What helped the gentlefolks in this respect, was the custom of
receiving considerable payments from their tenants in kind. This
enabled them to indulge in a rude abundance at home, while their
means of living in a town-house, or in an inn while travelling, was
probably very limited. We must further remember the abundance of
game in Scotland, how every moor teemed with grouse and black-cock,
and every lake and river with fish. These furnished large supplies
for the table of the laird, both in Lowlands and Highlands; and I
feel convinced that the miserable picture drawn by a modern
historian of the way of living among the northern chiefs is untrue
to a large extent, mainly by his failure to take such resources into
account.
A lady, born in 1714,
who has left a valuable set of reminiscences of her early days,
lays great stress on the home-staying life of the Scottish gentry.
She says that this result of their narrow circumstances kept their
minds in a contracted state, and caused them to regard all manners
and habits different from their own with prejudice. The adult had
few intelligent books to read; neither did journals then exist to
give them a knowledge of public affairs. The children, kept at a
distance by their parents, lived much amongst themselves or with
underlings, and grew up with little of either knowledge or
refinement. Restrained within a narrow social circle, they often
contracted improper marriages. It was not thought necessary in those
days that young ladies should acquire a sound knowledge of even
their own language, much less of French, German, or Italian; nor
were many of them taught music or any other refined accomplishment.
‘The chief thing required was to hear them psalms and long
catechisms, in which they were employed an hour or more every day,
and almost the whole day on Sunday. They were allowed to run about
and amuse themselves in the way they choosed, even to the age of
woman, at which time they were generally sent to Edinburgh for a
winter or two, to learn to dress themselves, and to dance, and see a
little of the world. The world was only to be seen at church, at
marriages, burials, and baptisms When in the country, their
employment was in coloured work, beds, tapestry, and other pieces of
furniture; imitations of fruits and flowers, with very little taste.
If they read any, it was either books of devotion or long romances,
and sometimes both.’
Previous to this
time, the universal dress of the middle classes was of plain country
cloth, much of it what was called hodden gray—that is, cloth spun at
home from the undyed wool. Gentlemen of figure wore English or
foreign cloth, and their clothes were costly in comparison with
other articles. We find, for instance, a gentleman at his marriage,
in 1711, paying £340 Scots for two suits, a night-gown, and a suit
to his servant.
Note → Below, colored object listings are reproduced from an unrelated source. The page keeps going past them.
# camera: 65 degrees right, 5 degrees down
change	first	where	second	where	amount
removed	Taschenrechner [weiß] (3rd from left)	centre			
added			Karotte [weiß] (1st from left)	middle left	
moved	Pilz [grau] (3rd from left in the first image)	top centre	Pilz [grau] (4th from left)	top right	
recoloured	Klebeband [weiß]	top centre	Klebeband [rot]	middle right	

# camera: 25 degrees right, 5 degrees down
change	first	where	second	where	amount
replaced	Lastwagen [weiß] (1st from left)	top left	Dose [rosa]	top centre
Linen being everywhere made at home—the spinning
executed by the servants during the long winter evenings, and the
weaving by the village webster—there was a general abundance of
napery and of under-clothing. Holland, being about six shillings an
ell, was worn only by men of refinement. ‘I remember,’ says the lady
aforesaid, ‘in the ‘30 or ‘31, of a ball where it was agreed that
the company should be dressed in nothing but what was manufactured
in the country. My sisters were as well dressed as any, and their
gowns were striped linen at 2s. 6d. per yard. Their heads and
ruffles were of Paisley muslins, at 4s. 6d., with fourpenny edging
from Hamilton; all of them the finest that could be had At
the time I mention, hoops were constantly worn four and a half yards
wide, which required much silk to cover them; and gold and silver
were much used for trimming, never less than three rows round the
petticoat; so that, though the silk was slight, the price was
increased by the trimming. Then the heads were all dressed in laces
from Flanders; no blondes or course-edging used: the price of these
was high, but two suits would serve for life; they were not renewed
but at marriage, or some great event. Who could not afford these
wore fringes of thread. In those days, the ladies went to church,
and appeared on other public occasions, in full dress. A row of them
so rigged out, taking a place in the procession at the opening of
the General Assembly, used to be spoken of by old people as a fine
show. When a lady appeared in undress on the streets of Edinburgh,
she generally wore a mask, which, however, seems to have been
regarded as simply an equivalent for the veil of modern times.
One marked
peculiarity of old times, was the union of fine parade and elegant
dressing with vulgarity of thought, speech, and act. The seemliness
and delicacy observed now-a-days regarding both marriages and births
were unknown long ago. We have seen how a bridal in high life was
conducted in the reign of Queen Anne. Let us now observe the
ceremonials connected with a birth at the same period. ‘On the
fourth week after the lady’s delivery, she is set on her bed on a
low footstool; the bed covered with some neat piece of sewed work or
white sattin, with three pillows at her back covered with the same;
she in full dress with a lappet head-dress and a fan in her hand.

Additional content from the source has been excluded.